OLEH: Khoeri Abdul Muid
Di sebuah desa terpencil yang terlindungi pepohonan lebat, hidup seorang pemuda bernama Jati. Ia adalah anak seorang pemimpin desa kaya, namun sifatnya bertolak belakang dengan gelar ayahnya. Jati pemalas, terlalu gemar makan, dan hobinya tidur seharian.
Ibunya, seorang perempuan bijak yang sudah lelah menasehati, suatu sore berkata, "Jati, hidup ini bukan cuma soal perut kenyang dan badan segar. Kau harus lebih peka. Hiduplah seperti manusia sejati, bukan sekadar tubuh."
Jati hanya mendengus sambil mengunyah mangga. "Hidup ini sederhana, Bu. Kalau bisa makan dan tidur, untuk apa repot memikirkan yang tidak-tidak?"
Namun, malam itu, mimpinya berbeda. Ia berada di sebuah hutan sunyi, penuh pepohonan yang bergoyang meski tanpa angin. Seorang lelaki tua berjubah putih muncul di hadapannya. Matanya tajam seperti pisau, menusuk langsung ke dalam hati Jati.
"Siapa kau?" tanya Jati, bingung.
"Yang kau butuhkan," jawab lelaki itu singkat. Ia lalu melantunkan Tembang Kinanthi dari Serat Wulangreh. Suaranya bergema di antara pohon-pohon, seperti bisikan angin yang membawa kebenaran.
"Kurangi makan dan tidur?" gumam Jati, bingung. "Kenapa? Aku hidup baik-baik saja selama ini."

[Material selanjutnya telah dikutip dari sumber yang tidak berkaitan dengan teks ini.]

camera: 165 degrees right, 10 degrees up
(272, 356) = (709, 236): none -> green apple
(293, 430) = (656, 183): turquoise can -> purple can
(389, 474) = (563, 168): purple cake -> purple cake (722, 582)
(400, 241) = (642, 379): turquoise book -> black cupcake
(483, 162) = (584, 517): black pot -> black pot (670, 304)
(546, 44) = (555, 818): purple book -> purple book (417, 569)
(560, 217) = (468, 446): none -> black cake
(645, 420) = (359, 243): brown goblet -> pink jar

"Baik-baik saja? Kau seperti pohon mati yang berdiri tanpa akar. Jika badai datang, kau akan tumbang, bahkan sebelum sempat bertahan," kata lelaki tua itu sambil menunjuk ke arahnya.
Jati terbangun dengan napas tersengal. Kata-kata lelaki itu bergema di telinganya, mengguncang pikirannya.